When we speak of health in the modern world, we usually mean treatment. Diagnosis followed by intervention. A problem isolated, named, and acted upon. Ibn Sina, known in the West as Avicenna, worked from a very different starting point. For him, health was not something restored after breakdown. It was something cultivated daily, through attention to the body, the mind, the environment, and the rhythms that bind them together.

His most influential medical work, The Canon of Medicine, written in the early eleventh century, is not merely a catalogue of diseases and remedies. It is a systematic account of how human life sustains itself, and how it quietly drifts toward illness when balance is lost. For centuries, this text shaped medical education across the Islamic world and Europe, not because it offered miraculous cures, but because it offered coherence.

At the heart of Ibn Sina’s approach lies the idea of mizaj, or temperament. Every individual, he argues, is composed of a unique balance of qualities: hot and cold, moist and dry. Health is the state in which these qualities remain proportionate. Illness arises when they fall out of harmony. This is not metaphorical language. Ibn Sina uses it to explain digestion, sleep, emotional states, and susceptibility to disease. A person prone to anxiety, for example, is not simply psychologically troubled. Their temperament may be excessively dry or warm, affecting both mind and body.

An art work depicting a ship moving under the effect of waves
Art by Thomas Whitcombe

What is striking is how preventive his medicine is. In the Canon, Ibn Sina devotes long sections to what he calls the “six essential causes” of health: air, food and drink, physical movement and rest, sleep and wakefulness, evacuation and retention, and emotional states. These are not minor lifestyle notes placed at the margins of treatment. They are foundational. Before prescribing drugs, he asks whether the air is clean, whether meals are appropriate to the person’s constitution, whether grief or fear has unsettled the inner balance.

Food, in Ibn Sina’s system, is medicine long before medicine is required. He classifies foods according to their qualities and effects on the body. Some strengthen, some cool, some dry, some generate excess heat. Eating becomes an act of self-knowledge. What nourishes one person may harm another. This insistence on individual difference resists standardisation. Health, here, cannot be reduced to universal rules.

Equally important is Ibn Sina’s understanding of emotional life. He does not treat emotions as secondary or abstract. Joy, anger, sorrow, and fear alter the body’s internal climate. Prolonged grief, he notes, weakens the vital spirit and makes the body vulnerable to illness. Sudden fright can disrupt the heart’s rhythm. Healing, therefore, cannot ignore the inner world. The physician must attend to the patient’s circumstances, losses, habits, and relationships.

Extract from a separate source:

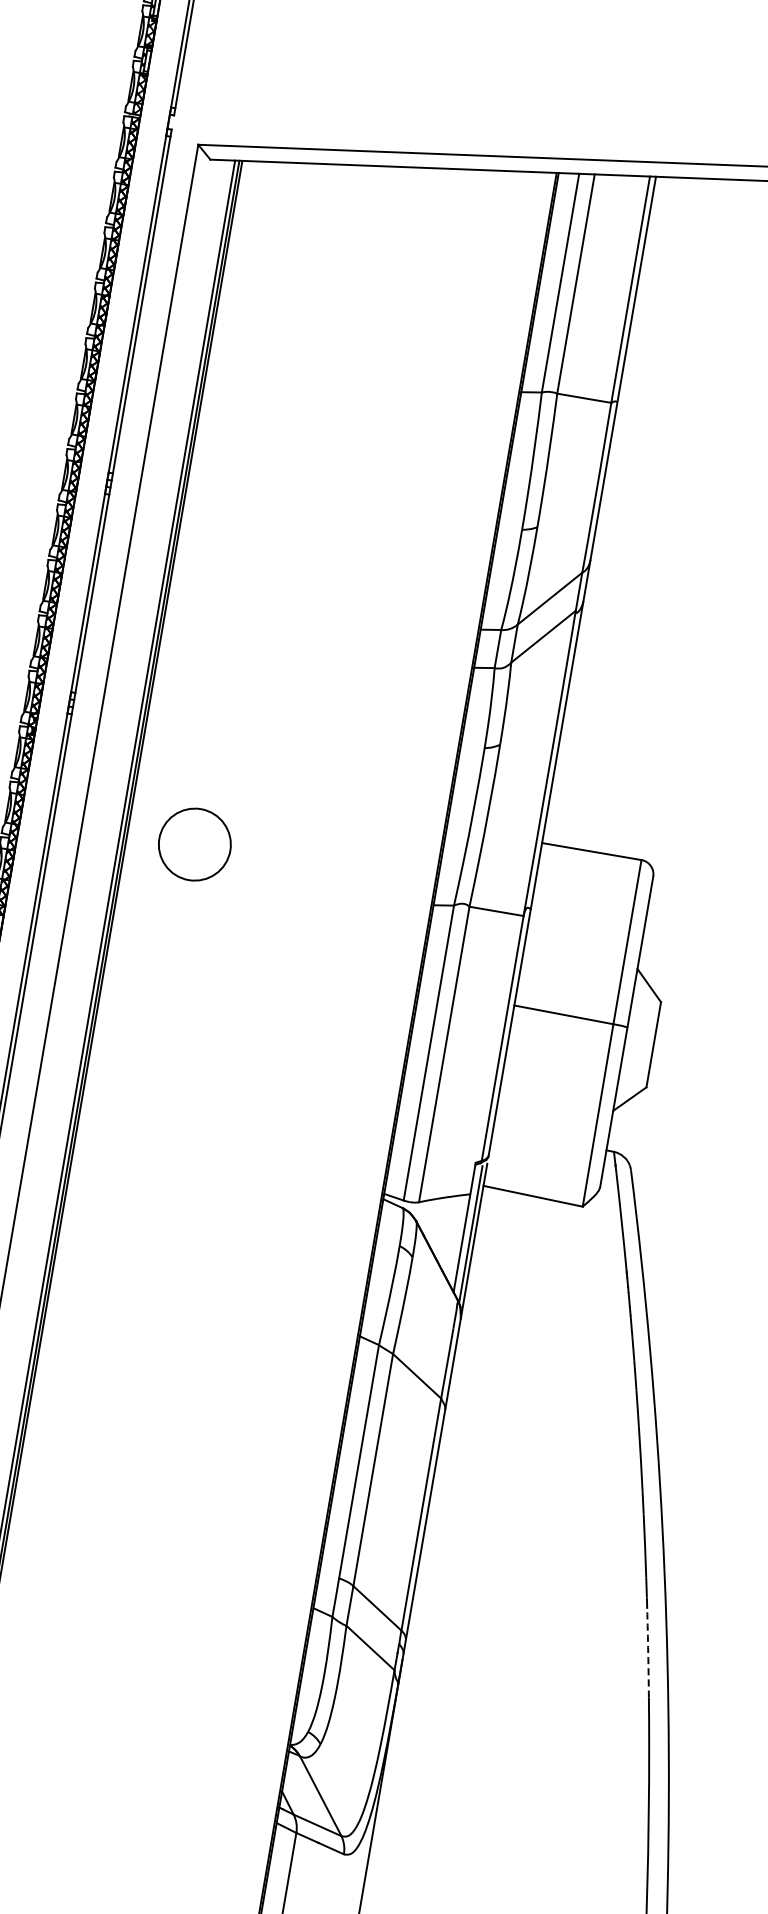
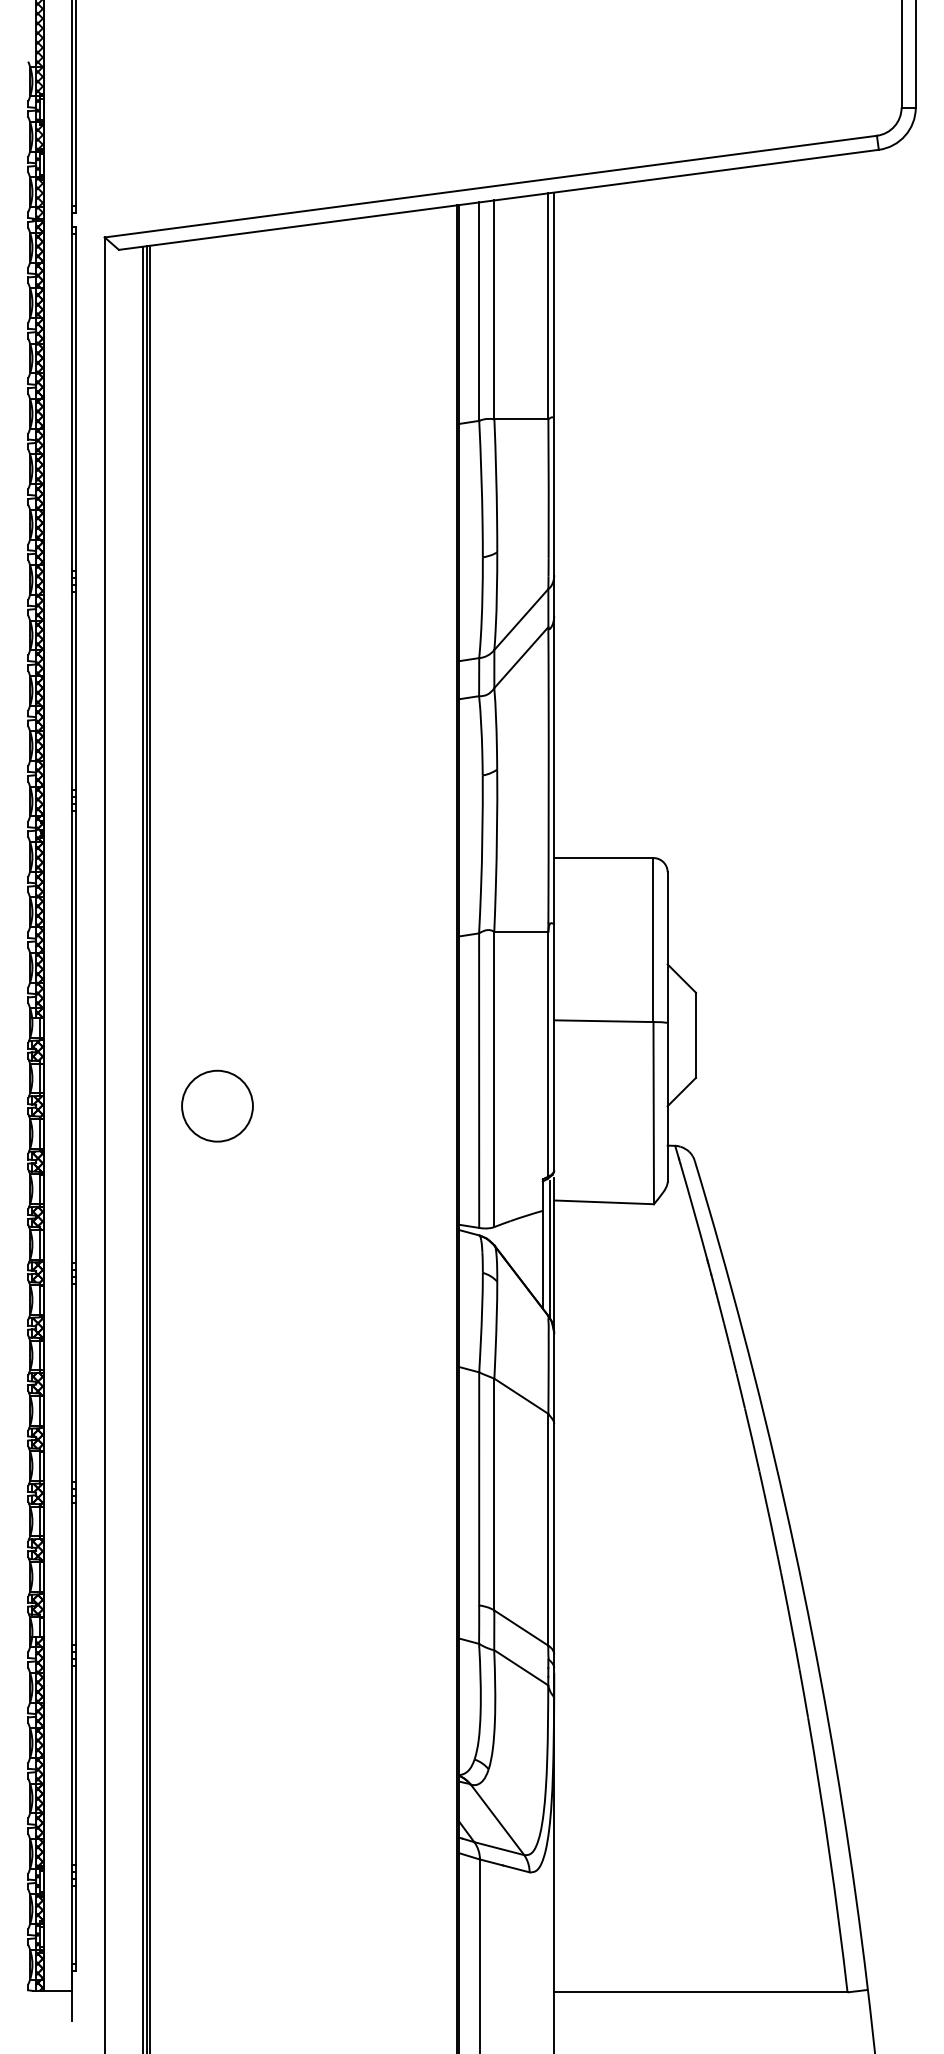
part: (194, 843) -> (217, 1105), moved
arc: (648, 1652) -> (791, 1626), dashed -> solid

In his clinical observations, Ibn Sina often describes cases where treatment succeeds only after emotional causes are addressed. A famous example involves a young man who appears physically ill but recovers once his concealed love is acknowledged. This is not sentimentality. It is diagnostic attentiveness. Ibn Sina is showing that the body speaks when the mind is constrained.

Even when he turns to pharmacology, the tone remains careful rather than aggressive. Drugs are graded by strength, and the mildest effective remedy is preferred. Overmedication, he warns, can disturb the body’s natural intelligence. Healing is not an act of domination but of cooperation. The physician assists the body in returning to its own equilibrium.

Underlying all of this is a philosophical conviction. Human beings are not machines assembled from parts, nor are they souls temporarily trapped in flesh. They are integrated wholes, shaped by habits, climate, food, emotions, and thought. Health is not perfection. It is adaptability. The capacity to respond without breaking.

Reading Ibn Sina today, one is struck by how modern his concerns feel, despite the language of humours and temperaments. Burnout, anxiety, digestive disorders, sleep disruption, chronic inflammation. These are often treated as isolated problems now. Ibn Sina would see them as signals. Signs that life has slipped out of proportion.

His work does not offer quick fixes. It offers a discipline of attention. To notice what enters the body. To respect the pace of recovery. To understand that healing is not always about adding something new, but about removing excess and restoring rhythm.

In this sense, Ibn Sina’s medicine is not only historical. It is quietly corrective. It reminds us that health is not a battle to be won, but a relationship to be tended. And that the most enduring forms of healing begin long before illness forces us to listen.